Robotic prosthetic limbs and virtual reality: EPFL and sant’anna school biorobotics institute present a novel neuroprosthetic approach that allows brain to feel an artificial hand as its own
Multisensory integration, and in particular the combination of virtual reality with artificial tactile sensations can show how amputees “sense” that the prosthetic hand belongs to their own body. As many amputees opt out of prolonged use of their prosthetic limb because their missing limb does not fit their prosthesis, similarly their own perception of the missing limb simply does not match-up with what they see of the prosthesis.
In the paper published in the Journal of Neurology, Neurosurgery & Psychiatry titled “Multisensory bionic limb to achieve prosthesis embodiment and reduce distorted phantom limb perceptions,” scientists from EPFL (École Polytechnique Fédérale de Lausanne) and Sant’Anna School Biorobotics Institute demonstrated that amputees can now embody their prosthetic limb permanently.
Scientists presented a novel neuroprosthetic approach that combines peripheral neurotactile stimulation—inducing tactile sensation on the missing limb—and immersive digital technology—providing visual illumination of the prosthetic hand. They tested in two patients having an amputation whether coherent multisensory visuo-tactile neural stimulation induce higher prosthesis embodiment and reduce the distorted perception of the phantom limb. Patient 1 and patient 2 (trans-radial left forearm chronic amputees) were implanted with transverse intrafascicular multichannel electrodes which induced the sensation of a vibration in a circumscribed skin region. Neurotactile stimulation was coupled with automatized visual illumination of a skin region on the patient’s prosthetic hand that corresponded to the location of touch sensations experienced on the phantom hand.
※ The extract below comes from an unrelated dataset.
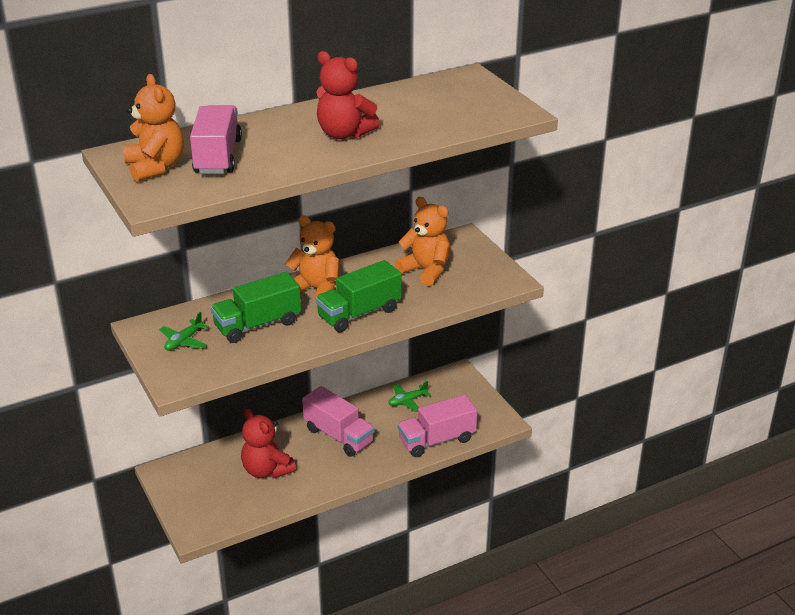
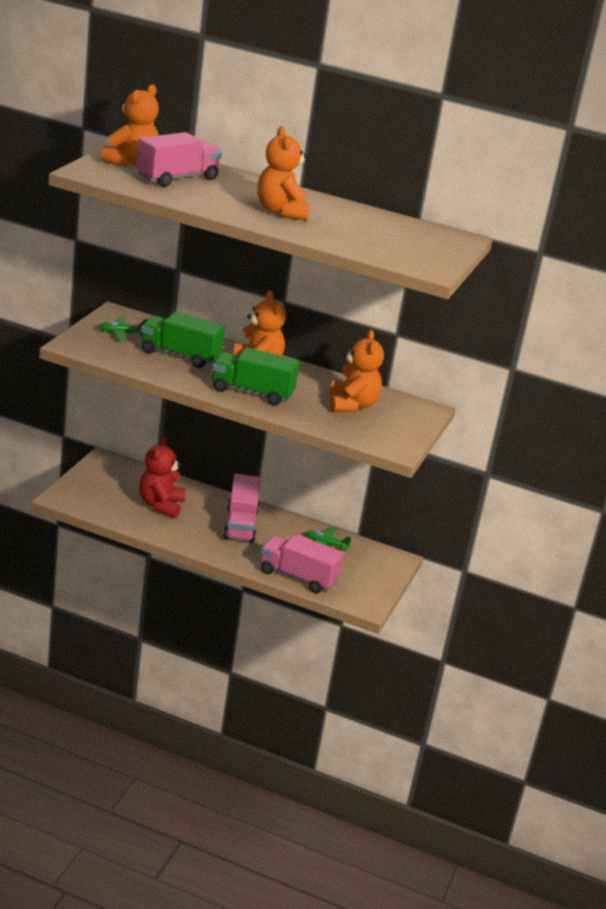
camera: 45 degrees right, 5 degrees down
(344, 134) = (281, 212): red teddy bear -> orange teddy bear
“Patient 1 and patient 2 patients reported feeling as though the prosthetic hand belonged to their own body and felt as though their phantom limb had extended into the prosthetic limb. In fact, their phantom limb extended during the experiment, and remained extended for up to 10 minutes afterwards– said Silvestro Micera, Professor of Neuroengineering at EPFL and Sant’Anna School Biorobotics Institute.
"The brain regularly uses its senses to evaluate what belongs to the body and what is external to the body. We showed exactly how vision and touch can be combined to trick the amputee's brain into feeling what it sees, inducing embodiment of the prosthetic hand with an additional effect that the phantom limb grows into the prosthetic one," explained Giulio Rognini of EPFL's Laboratory of Cognitive Neuroprosthetics.